Inhibitory effects of 1'-acetoxychavicol acetate on N-Nitrosobis(2-oxopropyl)-amine-induced initiation of cholangiocarcinogenesis in Syrian hamsters.

The influence of 1'-acetoxychavicol acetate (ACA) during the initiation stage was investigated in the N-nitrosobis(2-oxopropyl)amine (BOP)-initiated hamster tumorigenesis model. Ninety male 5-week-old hamsters were divided into three groups, each consisting of 30 animals, and s.c. injected with 20 mg / kg of BOP twice with a one-week interval.

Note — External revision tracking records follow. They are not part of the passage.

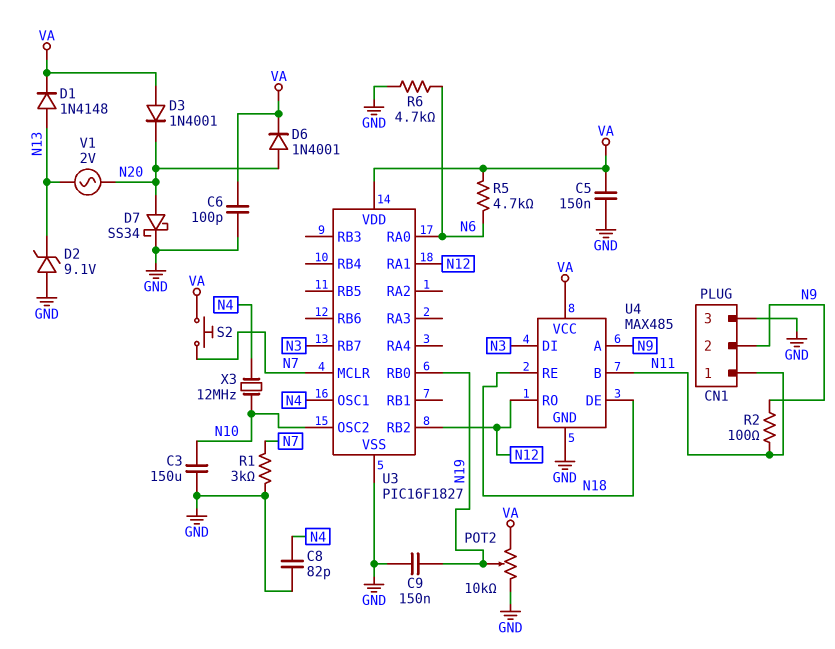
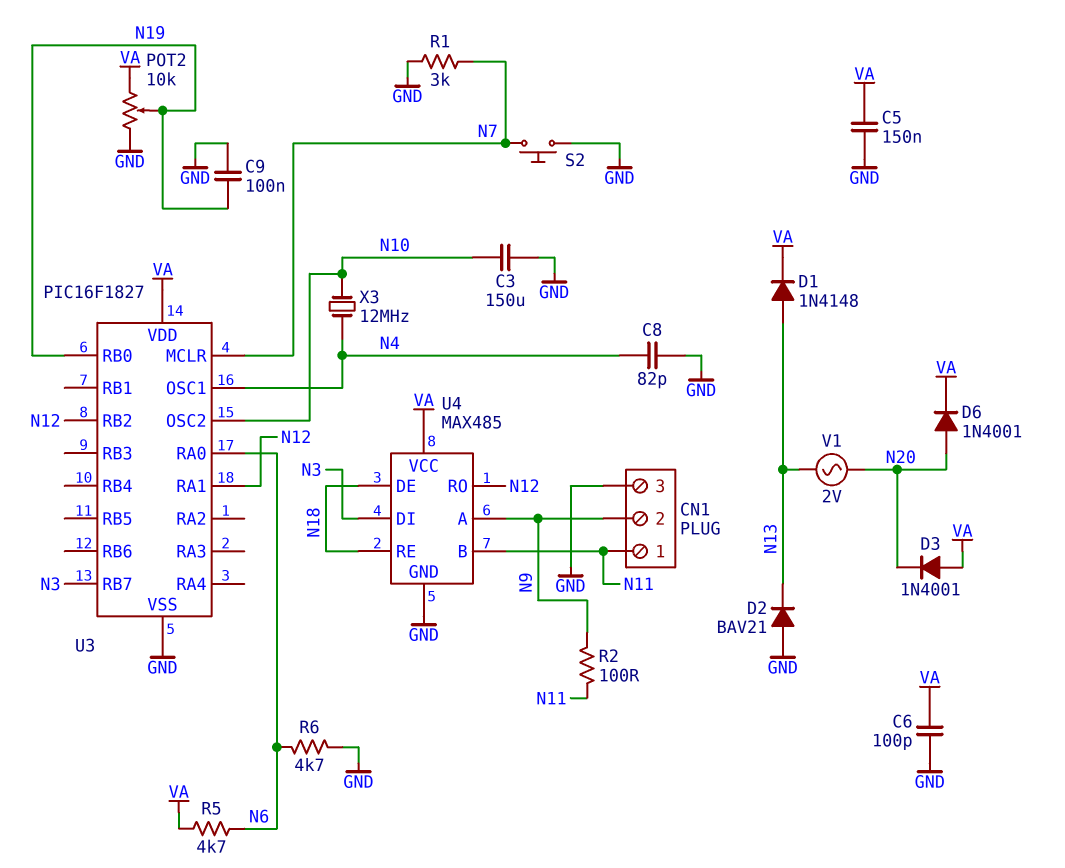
C9: 150nF (GND, N19) -> 100nF (GND, N19)
D2: zener 9.1V (A GND, K N13) -> diode BAV21 (A GND, K N13)
D7: schottky SS34 (A N20, K GND) -> none
S2: button (N7, VA) -> button (GND, N7)

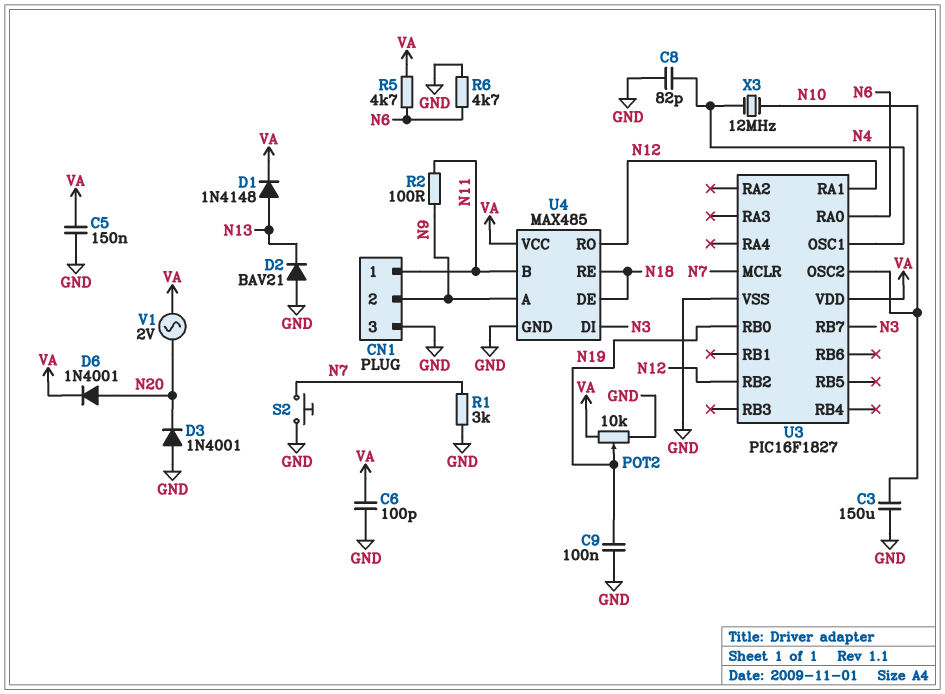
D3: diode 1N4001 (A VA, K N20) -> diode 1N4001 (A GND, K N20)
V1: AC 2V (N13, N20) -> AC 2V (N20, VA)

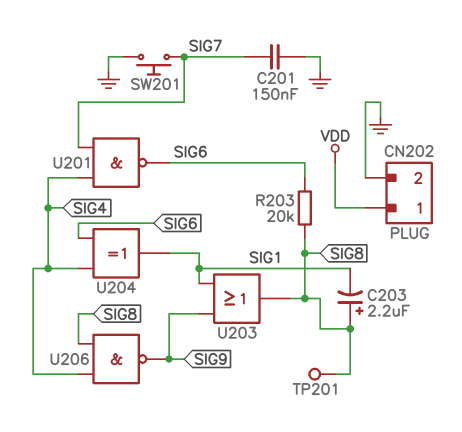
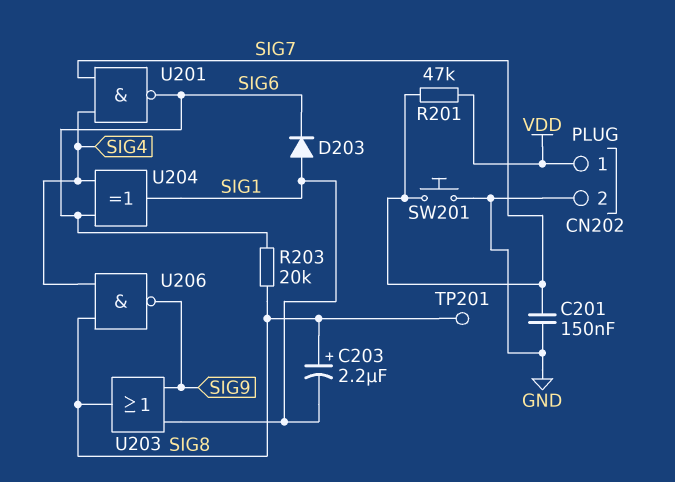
D203: none -> diode (A SIG1, K SIG6)
R201: none -> 47k (SIG7, VDD)

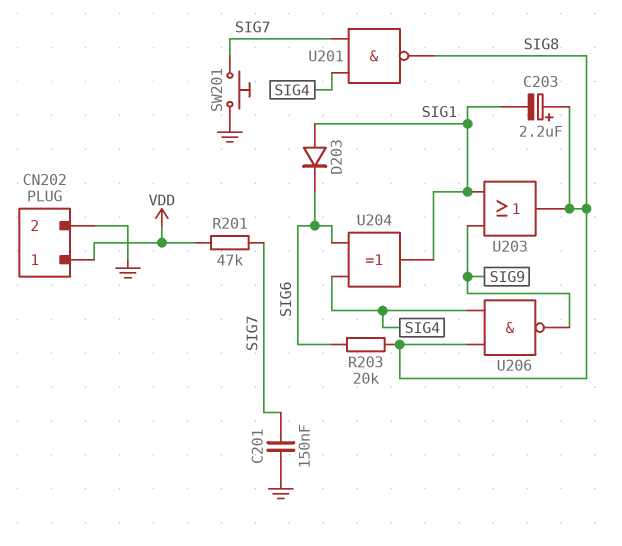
TP201: test point (SIG8) -> none
U201: NAND (in SIG4, in SIG7, out SIG6) -> NAND (in SIG4, in SIG7, out SIG8)

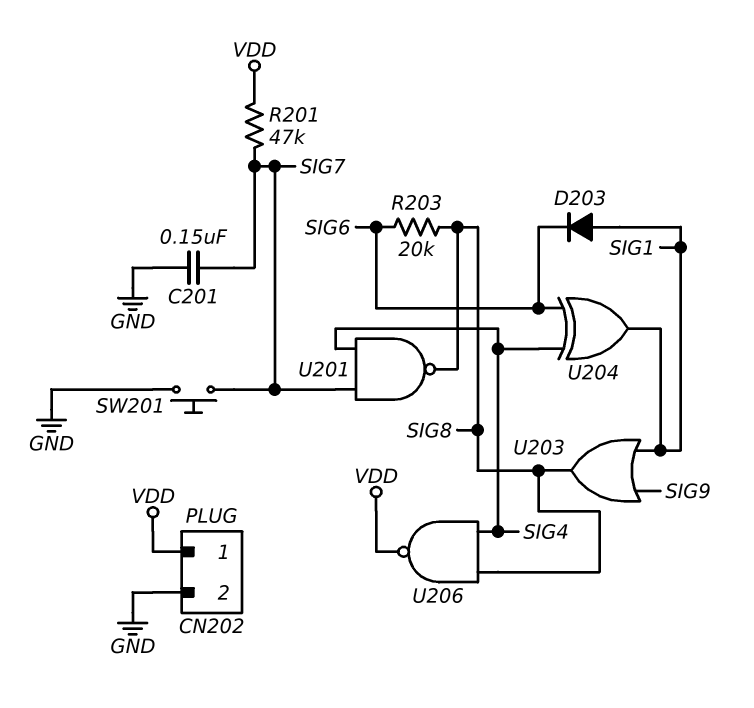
C203: 2.2uF (plus SIG8, minus SIG1) -> none
U206: NAND (in SIG4, in SIG8, out SIG9) -> NAND (in SIG4, in SIG8, out VDD)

Groups 1 through 3 were fed diet supplemented with ACA at concentrations of 500, 100 and 0 ppm, respectively, for 3 weeks starting one week before the first carcinogen application. At the termination of experimental week 54, the total incidence and multiplicity of cholangiocellular adenomas and carcinomas in group 1 (17.9% and 0.3 < 0.9) were significantly (P < 0.05 and P < 0.01) decreased as compared to the group 3 values (50.0% and 0.7 < 0.8). The ACA treatments also showed a tendency to reduce the development of preneoplastic lesions in the pancreas, a main target organ of BOP, although this was not statistically significant. Our results thus indicate that ACA exerts an inhibitory effect on BOP-induced cholangiocarcinogenesis in hamsters. Taken together with previous findings of inhibited colon, oral and skin carcinogenesis in rats and mice, they suggest that ACA is a candidate chemopreventive agent with a wide spectrum of activity.